Ashtanga Yoga in Sutras and the Gītā: A Comparison with Edwin Bryant (#157)

This talk is being republished from the Radial Practice Conference in 2018. If you have a Gītā handy you might want to grab it while you listen.

About the Guest

Edwin Bryant received his Ph.D. in Indic Languages and Cultures from Columbia University. He taught Hinduism at Harvard University for three years and is presently the professor of Hinduism at Rutgers University where he teaches courses on Hindu philosophy and religion. He has received numerous awards and fellowships, published eight books, and authored a number of articles on the earliest origins of the Vedic culture, yoga philosophy, and the Krishna tradition.

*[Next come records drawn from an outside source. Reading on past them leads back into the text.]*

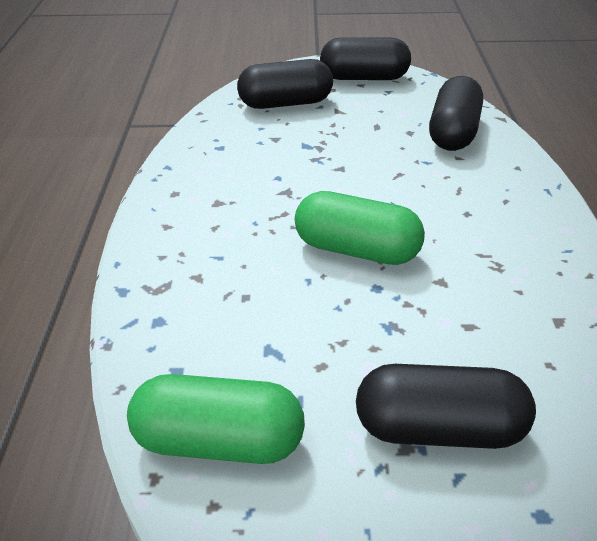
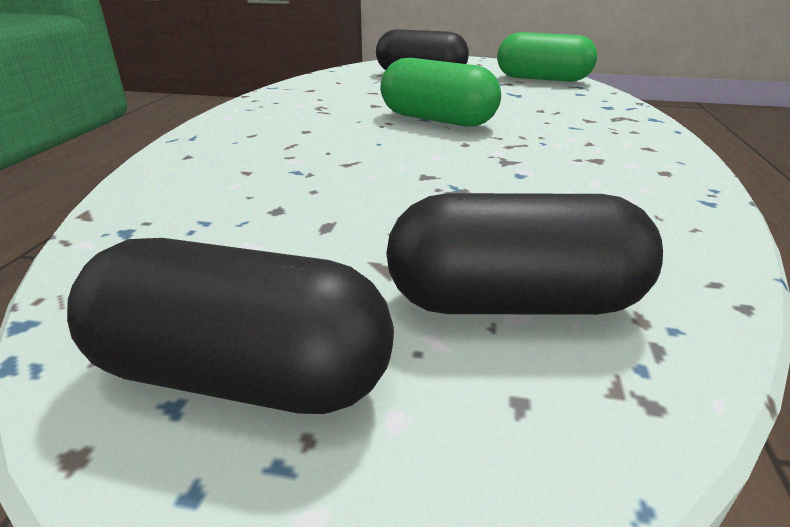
camera: 170 degrees left, 10 degrees down
(453, 133) = (207, 199): black capsule -> none

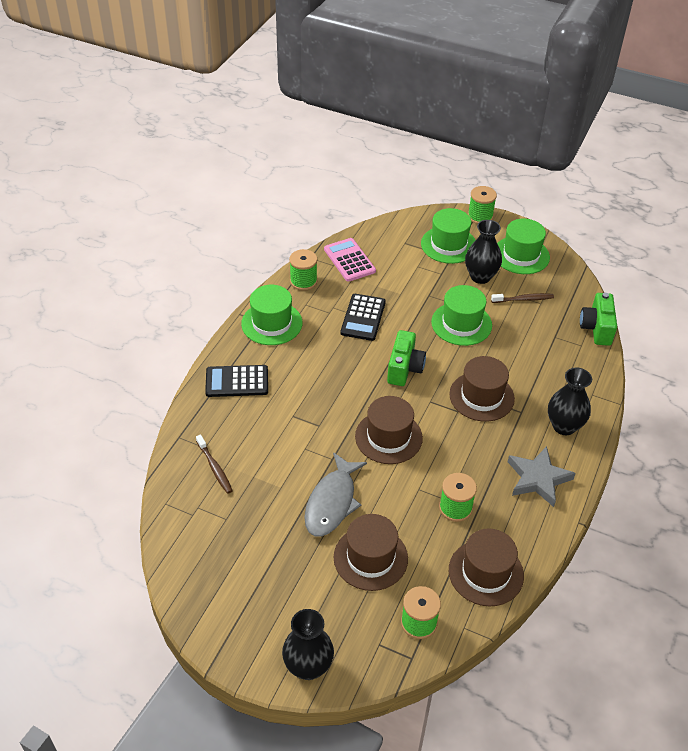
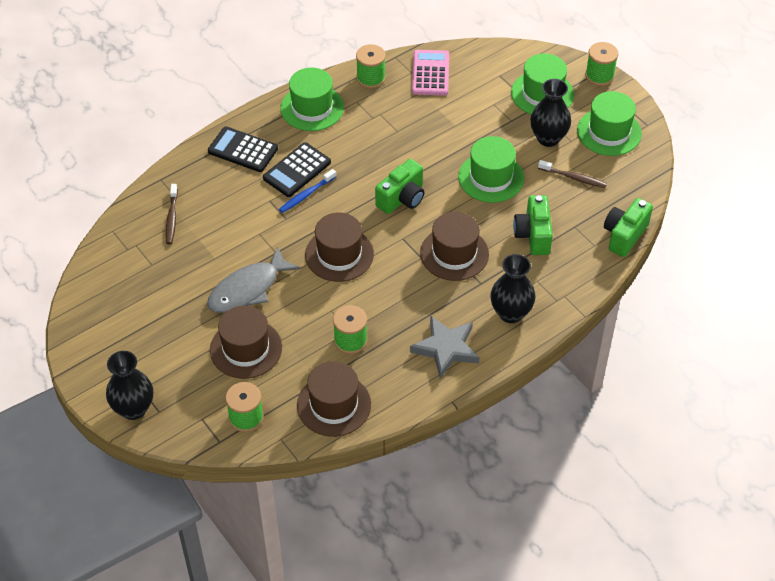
camera: 30 degrees right, 5 degrees up
(322, 398) = (306, 195): none -> blue toothbrush
(363, 317) = (400, 135): black calculator -> black calculator (297, 170)
(530, 356) = (533, 235): none -> green camera

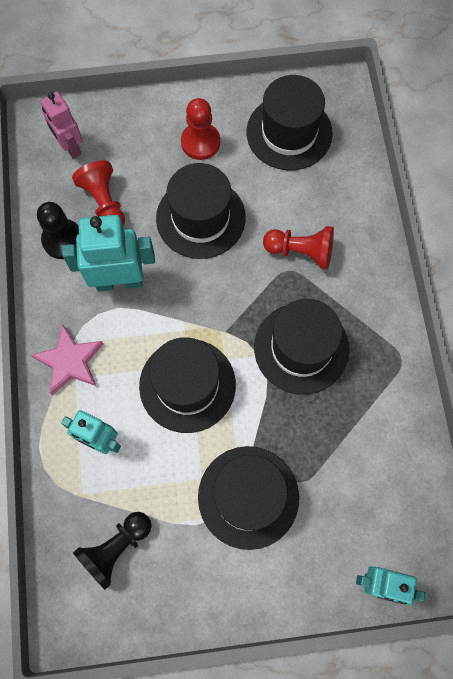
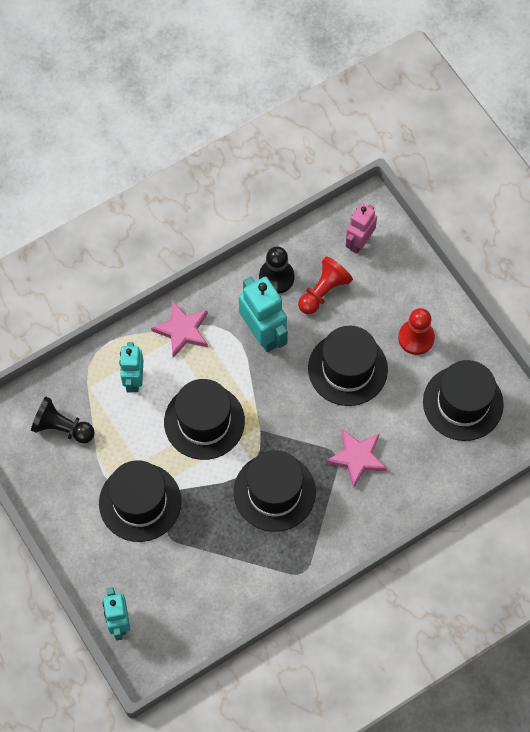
camera: 65 degrees right, 5 degrees down
(301, 252) = (357, 458): red pawn -> pink star

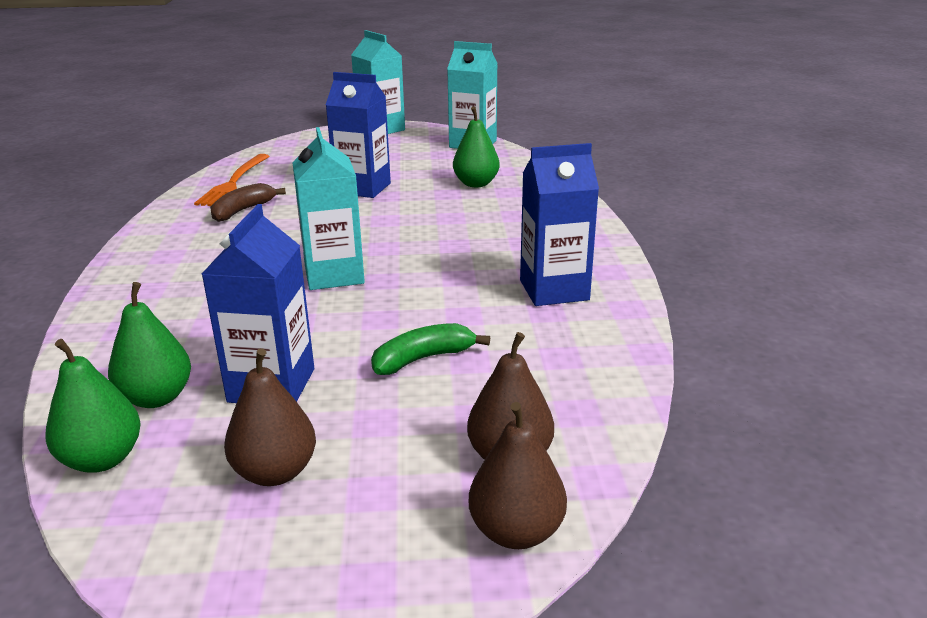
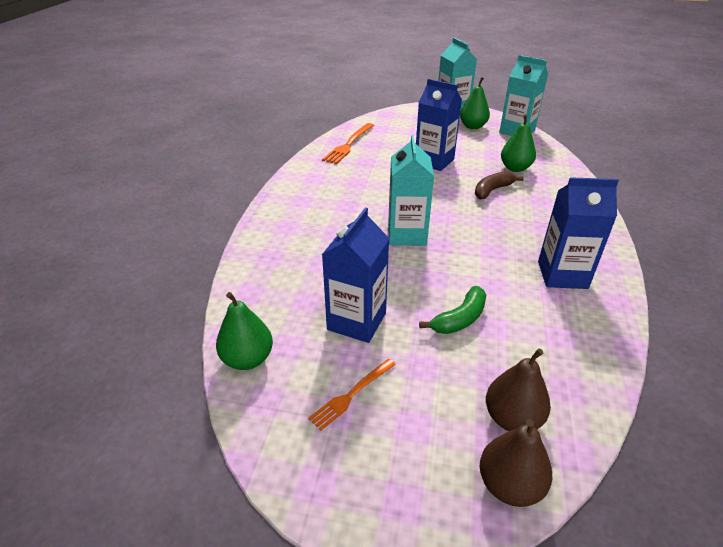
camera: 15 degrees right, 10 degrees up
(156, 398) = (284, 317): green pear -> green pear (473, 126)
(242, 211) = (352, 170): brown banana -> brown banana (492, 190)
(275, 472) = (352, 394): brown pear -> orange fork
(423, 359) = (460, 319): green banana -> green banana turned 150 degrees clockwise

As a personal practitioner of bhakti yoga for over 45 years, a number of them spent in India studying with traditional teachers, where he returns yearly, Edwin strives to combine academic scholarship and rigor with appreciation towards traditional knowledge systems. His teaching method is to allow the ancient texts to speak in their own voice and through their own terms and categories.


In this episode, we discuss:

  1. Patañjali’s citta-vṛitti-nirodhaḥ type practice in the Gītā.
  2. The difference between karma and karma yoga.
  3. A new definition of yoga, skill in action.
  4. The 3 definitions of yoga in the Gītā.
  5. Ashtanga-type practice in the Gītā in comparison with verses in Patañjali.
  6. The mind of a yogi.
  7. Bhakti, the highest expression of yoga.